Closed jimklimov closed 1 year ago
Looking at the regex, it seems like trying to catch the port is indeed the culprit (for the local path, without any hostspec in the string)
Eh, not port, just a separator I guess. Playing at https://regex101.com/r/6wXZhu/1 this expression splits root@localhost:rpool/zones/nut/jenkins-worker/ROOT/openindiana-2022-03-15-backup-1
into two groups - root@localhost
and the dataset path (note no colons in test path; regex fails if there are any).
Off-topic: Wondering now how it would pass a non-22 SSH port? Is there some option or just ~/.ssh/config
should be used to define params for a "hostname"? Is that documented so then? (Just quickly wondering, did not check)
Commit 58fbfc4f50ff55160d232113a43d781b4c767e1e seems to have last substantially changed the regex as
bugfix: ':' character in snapshot name does now work
-my $splitHostDataSet = sub { return ($_[0] =~ /^(?:([^:]+):)?([^:]+)$/); };
+my $splitHostDataSet = sub { return ($_[0] =~ /^(?:([^:\/]+):)?([^:]+|[^:@]+\@.+)$/); };
First it seemed like simplifying this to
^(?:([^:\/]+):)?(.+)$
would help
But there is a corner case with a pool root dataset (no slashes) and tsformat with colons:
rpool@snaptime-12:34
How does one confidently tell this apart from user rpool
on ssh server snaptime-12
accessing (root) dataset 34
? :\
(more so if that pool also has colons in the name like 34:56
?)
I think use of colon to separate $remote:$dataSet
was not such a good idea :-D Can it be replaced by e.g. whitespace? Is it an internal implementation detail or something users (or third-party code) expect?
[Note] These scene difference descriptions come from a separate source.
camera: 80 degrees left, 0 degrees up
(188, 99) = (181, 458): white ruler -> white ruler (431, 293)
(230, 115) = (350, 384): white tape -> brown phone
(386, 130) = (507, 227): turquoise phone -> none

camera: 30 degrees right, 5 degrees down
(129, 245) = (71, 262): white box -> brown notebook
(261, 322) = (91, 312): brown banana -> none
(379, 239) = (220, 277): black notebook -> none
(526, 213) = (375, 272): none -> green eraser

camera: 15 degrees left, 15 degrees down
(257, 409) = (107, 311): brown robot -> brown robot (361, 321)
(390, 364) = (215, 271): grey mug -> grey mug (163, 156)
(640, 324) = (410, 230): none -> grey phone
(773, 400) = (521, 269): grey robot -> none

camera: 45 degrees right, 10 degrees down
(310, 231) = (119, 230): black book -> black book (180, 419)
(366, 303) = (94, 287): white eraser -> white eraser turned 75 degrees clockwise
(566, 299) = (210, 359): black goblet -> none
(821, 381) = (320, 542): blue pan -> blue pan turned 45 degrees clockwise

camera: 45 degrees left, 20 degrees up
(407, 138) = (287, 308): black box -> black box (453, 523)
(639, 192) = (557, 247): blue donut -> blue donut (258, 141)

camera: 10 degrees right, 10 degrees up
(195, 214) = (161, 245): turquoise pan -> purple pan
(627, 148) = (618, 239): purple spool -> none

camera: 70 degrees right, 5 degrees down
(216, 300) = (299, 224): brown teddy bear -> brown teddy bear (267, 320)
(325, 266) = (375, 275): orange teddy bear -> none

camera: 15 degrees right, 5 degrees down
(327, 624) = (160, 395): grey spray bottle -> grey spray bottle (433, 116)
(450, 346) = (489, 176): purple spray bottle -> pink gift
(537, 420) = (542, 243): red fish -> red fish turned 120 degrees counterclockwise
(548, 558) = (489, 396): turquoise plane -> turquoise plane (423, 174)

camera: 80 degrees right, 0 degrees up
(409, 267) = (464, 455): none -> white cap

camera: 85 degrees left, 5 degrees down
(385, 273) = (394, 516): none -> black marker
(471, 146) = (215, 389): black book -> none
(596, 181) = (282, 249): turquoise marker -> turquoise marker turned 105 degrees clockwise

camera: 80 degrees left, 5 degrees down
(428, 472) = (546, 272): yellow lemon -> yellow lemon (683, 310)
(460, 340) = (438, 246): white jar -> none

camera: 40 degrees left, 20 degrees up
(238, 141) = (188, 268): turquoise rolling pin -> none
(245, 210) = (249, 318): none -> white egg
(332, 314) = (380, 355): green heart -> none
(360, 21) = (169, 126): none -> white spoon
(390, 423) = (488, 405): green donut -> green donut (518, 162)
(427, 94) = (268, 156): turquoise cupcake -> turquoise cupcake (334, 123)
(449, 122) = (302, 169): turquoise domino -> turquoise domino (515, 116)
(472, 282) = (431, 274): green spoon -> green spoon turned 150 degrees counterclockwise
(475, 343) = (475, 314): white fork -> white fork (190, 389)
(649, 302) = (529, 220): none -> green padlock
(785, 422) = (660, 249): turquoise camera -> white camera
UPDATE: Silly me; it is the [[user@]host:]dataset
documented for DST
in znapzendzetup
... But still, the earlier posted ideas remain:
^(?:([^\s\/]+)\s)?(.+)$
works to split correctly into two groups this string:
root@host rpool@snaptime-12:34:56
and even permits (syntactically) to add a port number, if we wished to handle it later on:
root@host:22 rpool@snaptime-12:34:56
and still makes an (undef, dataset)
from plain rpool@snaptime-12:34:56
for local paths without a remote
It does collapse to one second group grabbing whole input string if there is a slash in first token, like "user@host:22/tcp" but:
Fiddling more with it, this seems better viable: https://regex101.com/r/ambWtC/1
^(?:(.+)\s)?([^\s]+)$
Parses this:
root@host -p 22 -id /tmp/key rpool@snaptime-12:34:56
into usable args for ssh
: group 1 == root@host -p 22 -id /tmp/key
(which is everything until last whitespace)
and the dataset (group 2 which is just the last long non-whitespace token)
And it still works for just the local dataset name (then group1 = undef)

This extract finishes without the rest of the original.